Traté de calmarme de aquella emoción bebiendo un poco de agua mineral que dejo siempre en la mesilla de noche, le di otro poco a ella. Acto seguido, me coloqué el preservativo. Y después, acabé penetrándola con delicadeza mientras ella pegó un pequeño grito de dolor. Le besé en la mejilla como consolándola, al mismo tiempo que las penetraciones fueron paulatinamente a más velocidad. Sus pechos, con aquellos pezones de color rosa, rebotaban arriba y abajo cuando no los tenía entre mis manos.

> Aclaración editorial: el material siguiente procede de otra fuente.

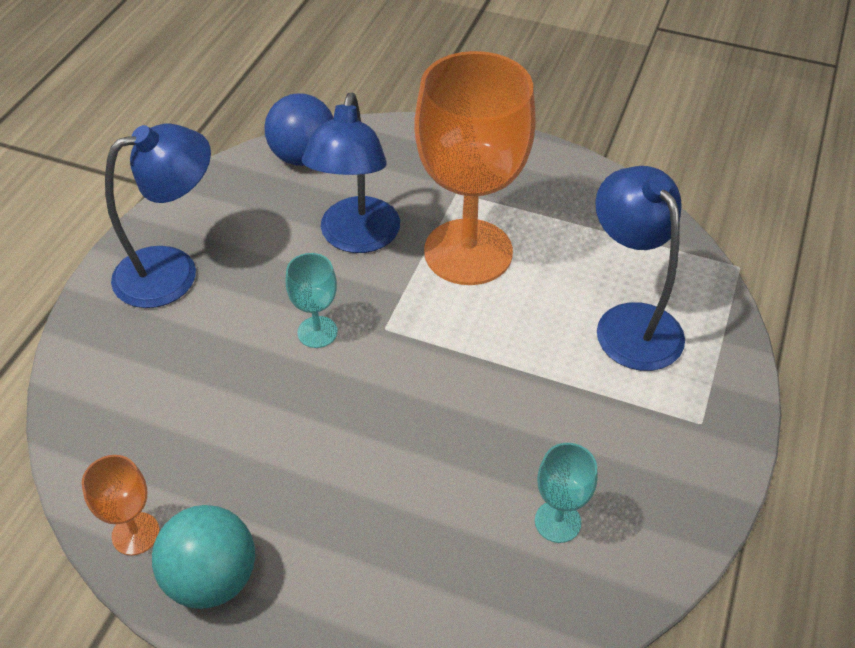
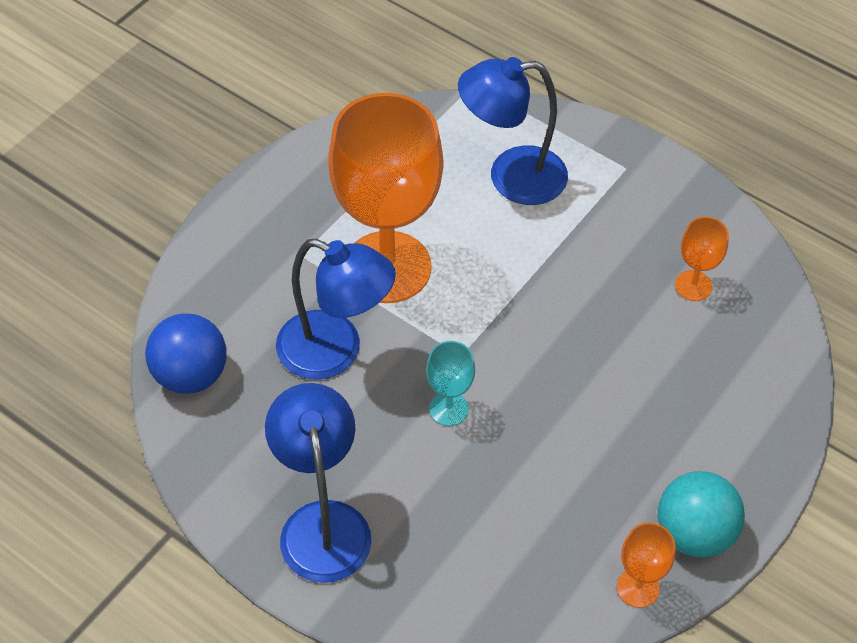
camera: 75 degrees left, 5 degrees up
(557, 521) = (693, 286): turquoise goblet -> orange goblet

Pero lo que más lograba excitarme es ver su hermoso rostro con los ojos cerrados o entrecerrados dejándose llevar por el placer como una balsa a la deriva en el mar.

Aquel movimiento pélvico junto con los gemidos de mi hermosa Betsabé particular, y el sudor mezclándose con el suyo me hizo uno con ella en aquel momento. Finalmente, me corrí mientras caía rendido sobre ella, quedándonos dormidos hasta bien avanzada la noche. Alicia había sido la primera chica virgen con la que había estado, aunque no fue mi primera vez, me sentí como si así lo fuera. Por un momento, le hice olvidar todo lo relativo a “La Atalaya”, “¡Despertad!” y a los Salones del Reino. Pero ni por un momento dejamos de pensar en Dios y en los instintos y dones que nos había dado.

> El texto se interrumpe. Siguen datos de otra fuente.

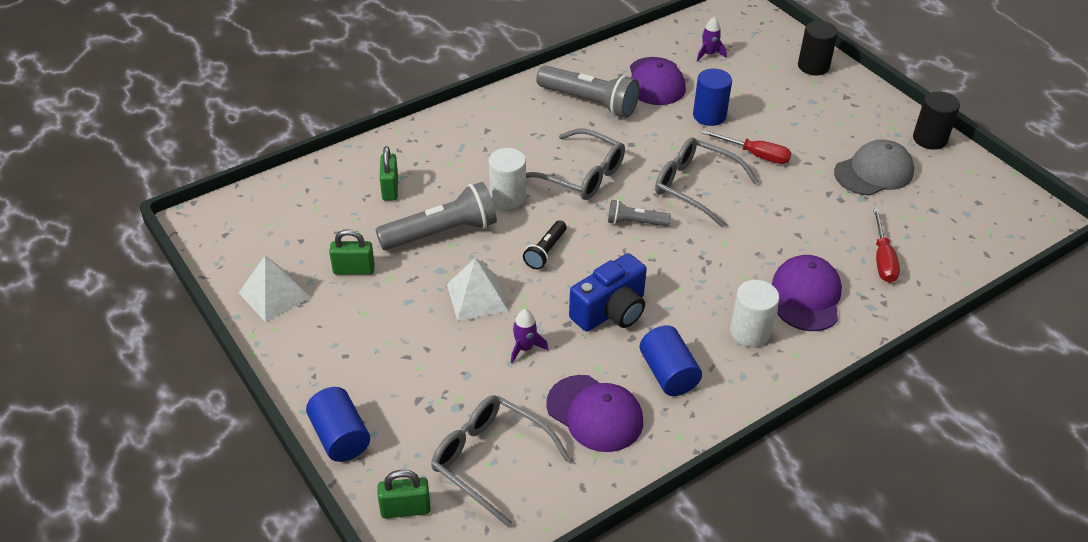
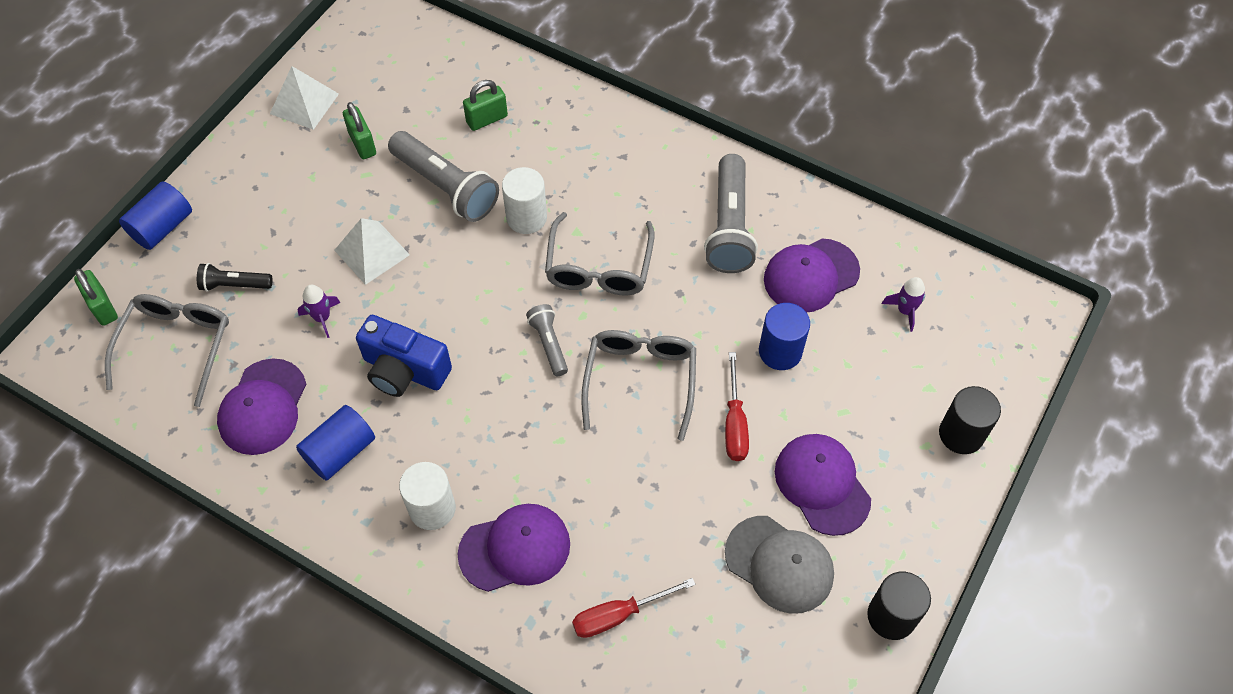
camera: 65 degrees right, 15 degrees up
(545, 251) = (463, 282): black flashlight -> black flashlight (234, 285)
(822, 134) = (822, 484): none -> purple cap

Alicia no abandonó a los Testigos de Jehová. Cierto es que tuvo que enfrentarse a las acusaciones de los ancianos, pero ella ya no era aquella chica tímida, sino una mujer que no se intimidaba ante miradas acusadoras. Así que, tras mostrarse arrepentida de lo que hizo y pedir perdón por haber mantenido relaciones prematrimoniales, se incorporó de nuevo al Salón del Reino como hasta entonces había hecho. Sobra decir que nos dejamos de ver por decisión suya, la cual respeté.

Pienso que cada persona tiene derecho a acercarse a Dios de la manera que vea más certera (sea la católica como es mi caso, con los Testigos de Jehová como eligió Alicia, o a través de cualquier otro credo), pero a su vez, los creyentes de las diferentes religiones deberían respetar más el libre albedrío del prójimo, siempre y cuando no se haga daño a nadie. Y creo que el sexo es una herramienta que Dios nos ha dado para acercarnos los unos a los otros, no algo exclusivamente vinculado a la reproducción como los líderes de las diferentes religiones plantean.

Pese a nuestra ruptura, siempre recordaré aquel día en que Alicia fue “huesos de mis huesos y carne de mi carne”, como dijo Adán al contemplar por primera vez a Eva, según el Génesis. Espero que, si hubo falta en mi comportamiento, Dios me perdone igual que perdonó a aquel rey israelita que se enamoró adúlteramente de Betsabé.